Major differences between ChromHMM and Segway as applied to the ENCODE data
The work presented here constitutes the first systematic integration of chromatin elements across the entire ENCODE project. The two methods used reveal functional chromatin elements at different levels of resolution, making it possible to study both the transitions between different types of chromatin states at single-nucleotide resolution, and to obtain a robust annotation that can tolerate small variations in large chromatin domains. These two annotations form the basis of the integrative analysis for the ENCODE project, and they provide a systematic view of the chromatin landscape. This integrated viewpoint will be of great value to epigenomics research. In addition, this work describes a manually curated chromatin annotation that synthesizes the two complementary methodologies.

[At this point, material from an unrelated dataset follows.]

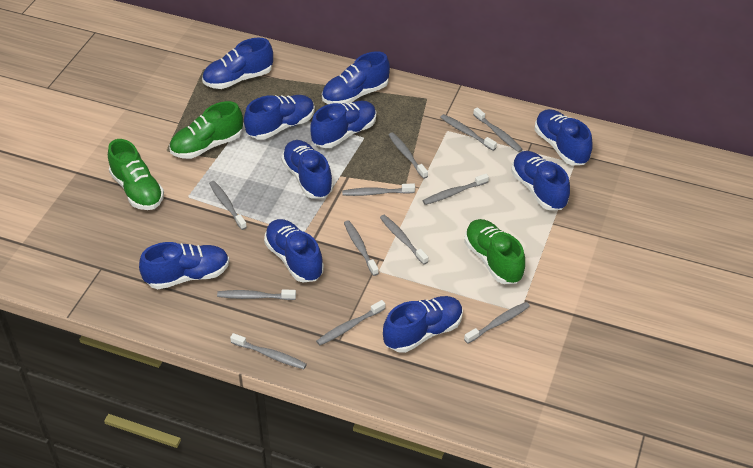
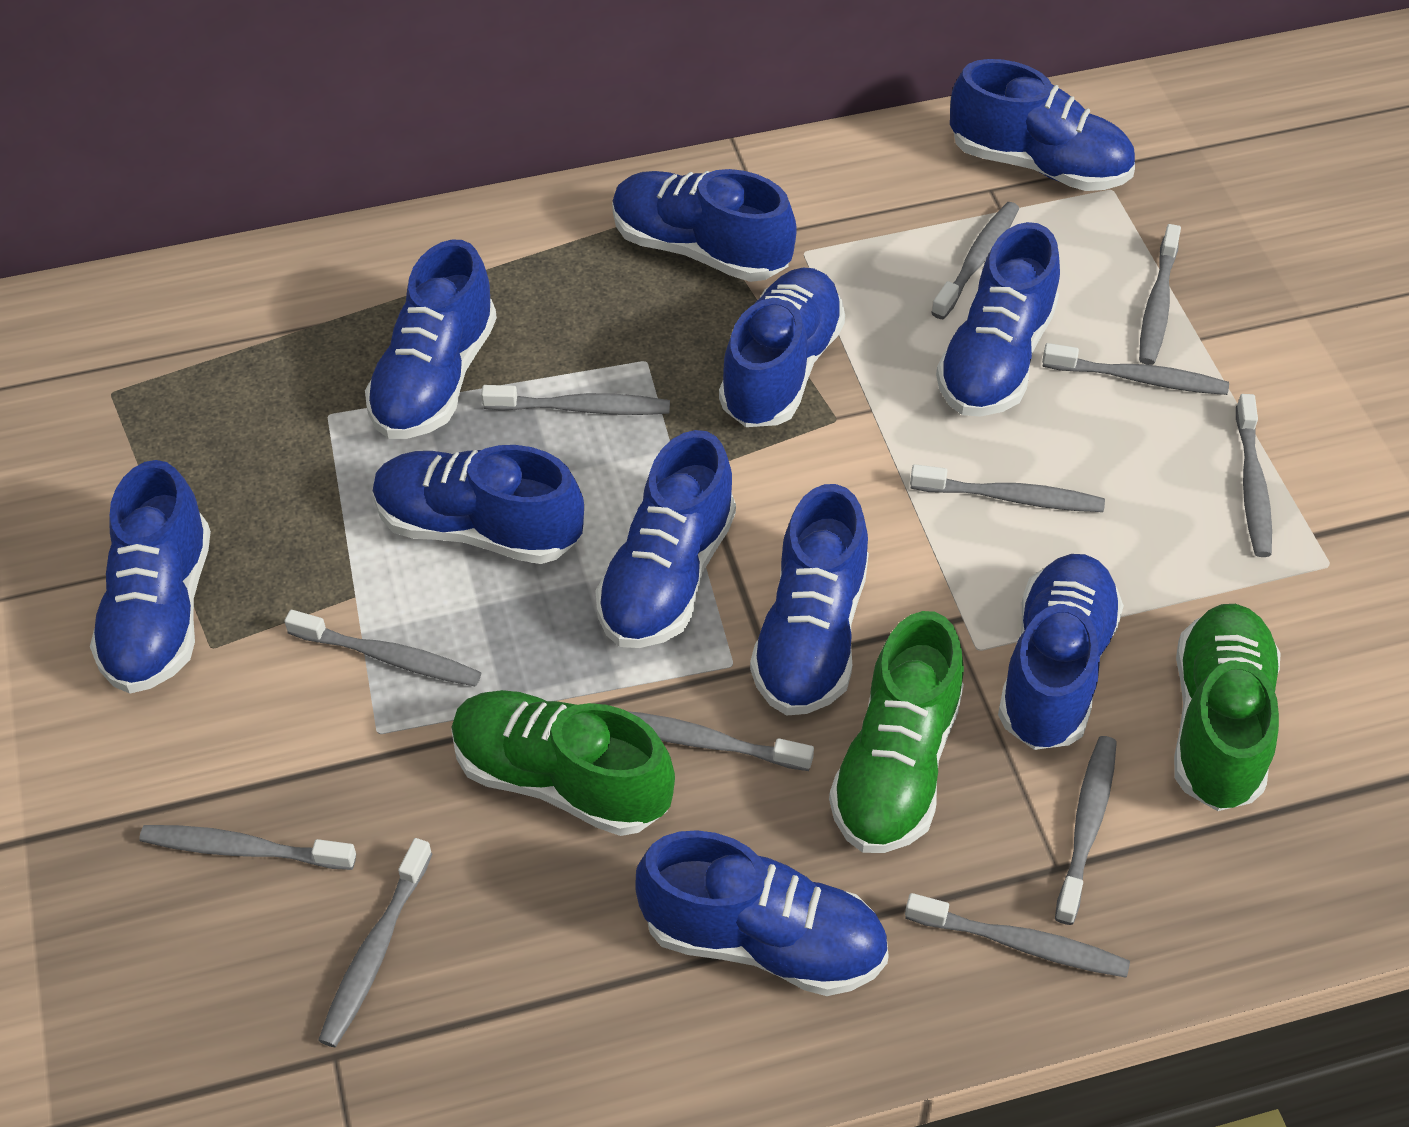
blue shoe: 10 -> 11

The resulting annotations capture the remarkable diversity of genomic functions encoded by distinct chromatin states, are robust across different cell types, and are reliably recovered by the two methods used here. We also created a combined segmentation that contains features of both. Our systematic annotation of chromatin elements has important implications for the study of the human genome.

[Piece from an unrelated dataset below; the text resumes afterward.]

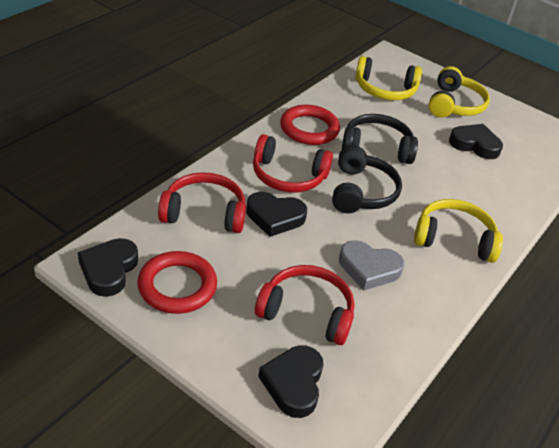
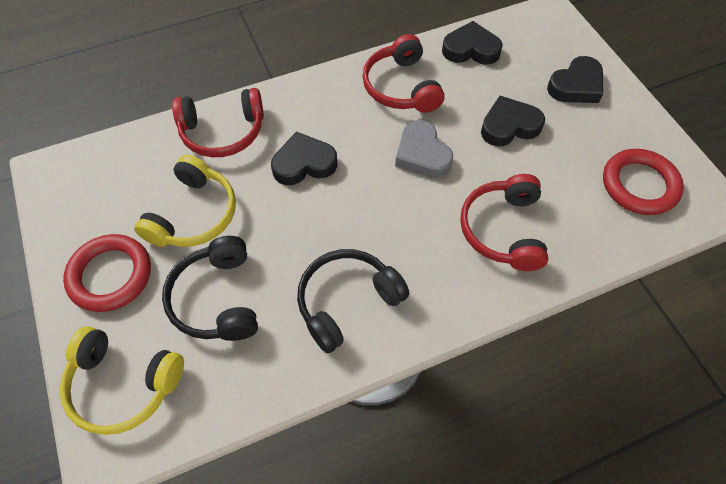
yellow headphones: 3 -> 2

- The annotation successfully and automatically recovers much of what is already known about genome organization, including transcript-associated chromatin states and diverse classes of regulatory elements, based solely on an unsupervised analysis of chromatin data.
- The annotation reveals the important relationship between biochemical activity for chromatin functions and RNA transcription, and shows important differences between the two.
- The annotation points to the surprising finding that a large portion of the human genome exists in a quiescent state, which holds across multiple cell types.
- The annotation provides an unbiased view of functional non-coding regulatory elements, enabling us to evaluate different metrics and methods for measuring human evolutionary constraint. In particular, we report the first genome-wide experimental demonstration of the functional relevance of evolution-based inference of constraint for pairs of nucleotides, rather than individual nucleotides at each position (16).
- The annotation enables us to revisit disease-associated regions, identified via genome-wide association studies (GWAS), that previously lacked any functional annotations, providing focused, testable hypotheses revealed through the lens of the chromatin landscape.